Here’s where I think Science differs (should differ) from what seems to be passing for ‘Data Science’ these days: Hustle and (mind)Flow
1. Hustle. If we wanted to we could address the question of whether blue-eyed people make more money. On its face I don’t think this is a ridiculous question…a little frivolous maybe but not uninteresting. However, to do it right we need, at a minimum, some data on stuff that might actually impact one’s earning potential: education, field of employment, etc. This stuff is unlikely to be sitting there in a single nice sanitized database table along with all your other data. Tough shit! Science is about the hustle. Every analysis I’ve done has involved me getting Medieval on some data collection. Pull it off the internet, parse it, organize it, email people, interview people, hassle people, get creative, get your ass down to the county Tax Assessor’s Office and get a box of paper copies of land parcels and assessed values. Can’t get data on education? Don’t give up (most economists these days hate the Mincer Equation anyway, maybe you can get birthday/birth month to instrument for education). Hustle.
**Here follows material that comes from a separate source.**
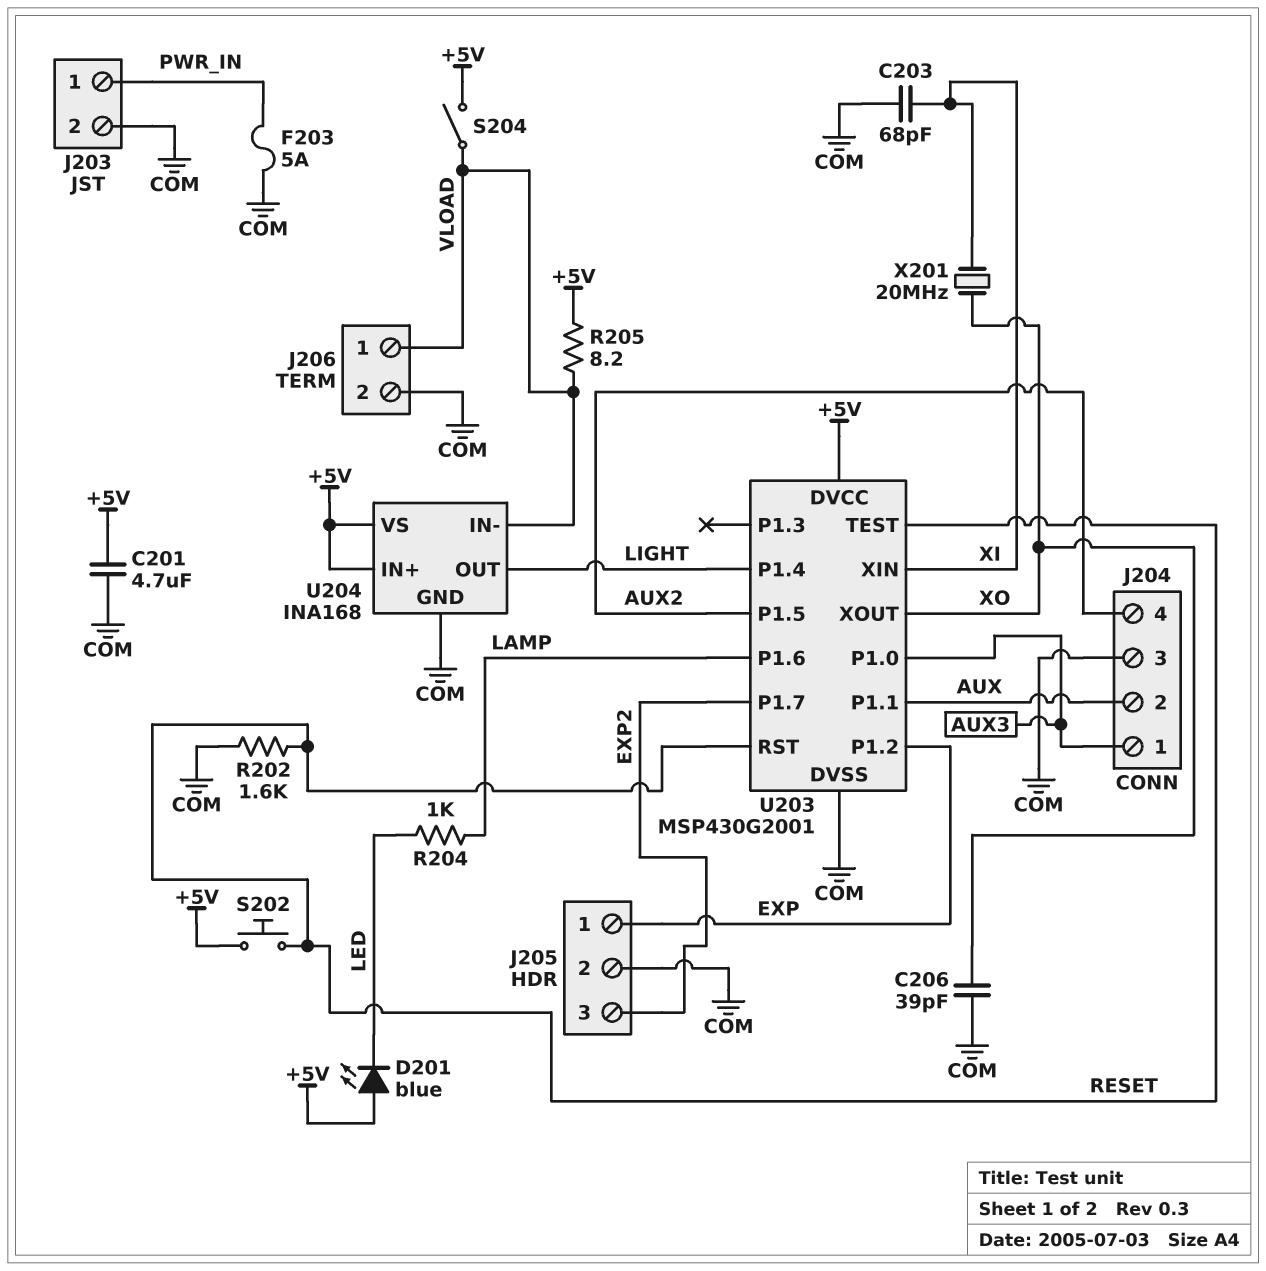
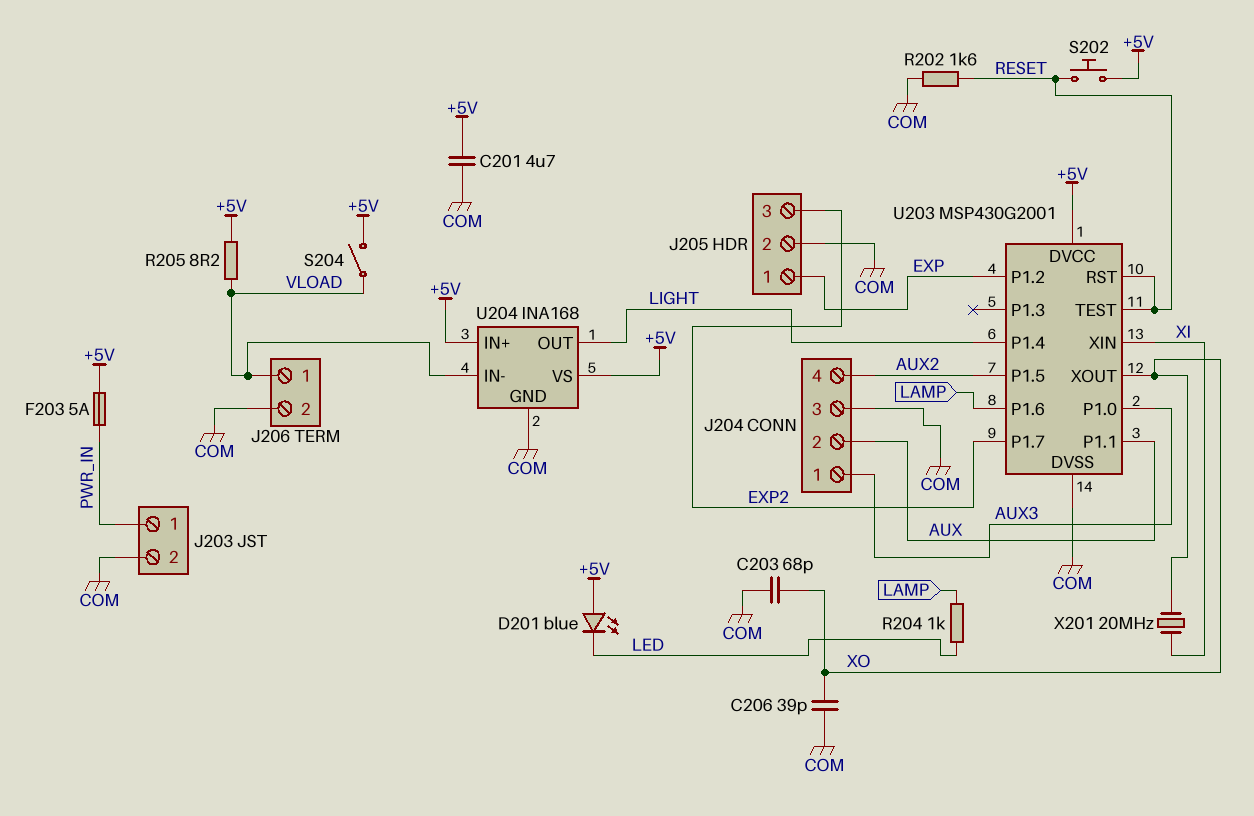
C203: 68pF (COM, XI) -> 68pF (COM, XO)
F203: 5A (COM, PWR_IN) -> 5A (+5V, PWR_IN)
2. mind(Flow): Scientists occasionally like to stop and think about what they’re doing. If you want to be a Data Scientist rather than a Data monkey or a Data Anthropologist, take a deep breathe and think for a few fucking seconds about what you’re trying to do. Like item #1 above, there are ways to get at the marginal impact of eye color on earnings that don’t require perfect data sets…but they do require thinking about bit about causal structures and such.
If all you want to say is that people with blue eyes tend to earn more, that’s cool. But people with yellow fingers tend to have higher rates of lung cancer. This information seems pretty useless to me. What I would care more about is whether those yellow fingers cause lung cancer (they probably don’t, they’re probably a symptom of smoking which likely causes both yellow fingers and lung cancer). Directed Acyclic Graphical Models can be a neat tool for causal inference. Check out Spirtes, Glymore, and Scheines, Causation, Prediction, and Search, Judea Pearl’s, Causation, or this pretty accessible and free discussion of Causation with Directed Acyclic Graphs by Richard Scheines.
Here’s my final word: if you want to assess the impact on earnings of eye color then I say shine on you crazy diamond. Do it! but please at least try to do it well. There are ways to make such analysis meaningful but they don’t happen in 3 days with a few quick database pulls, some SciPy hacking and a few working lunches at your onsite sushi bar. Science is a long-con. If you’re not even gonna try and do it right, at least change your business card from “Data Scientist” to “Chief Data Wizard”, “Associate Data Ninja” or something equally edgy.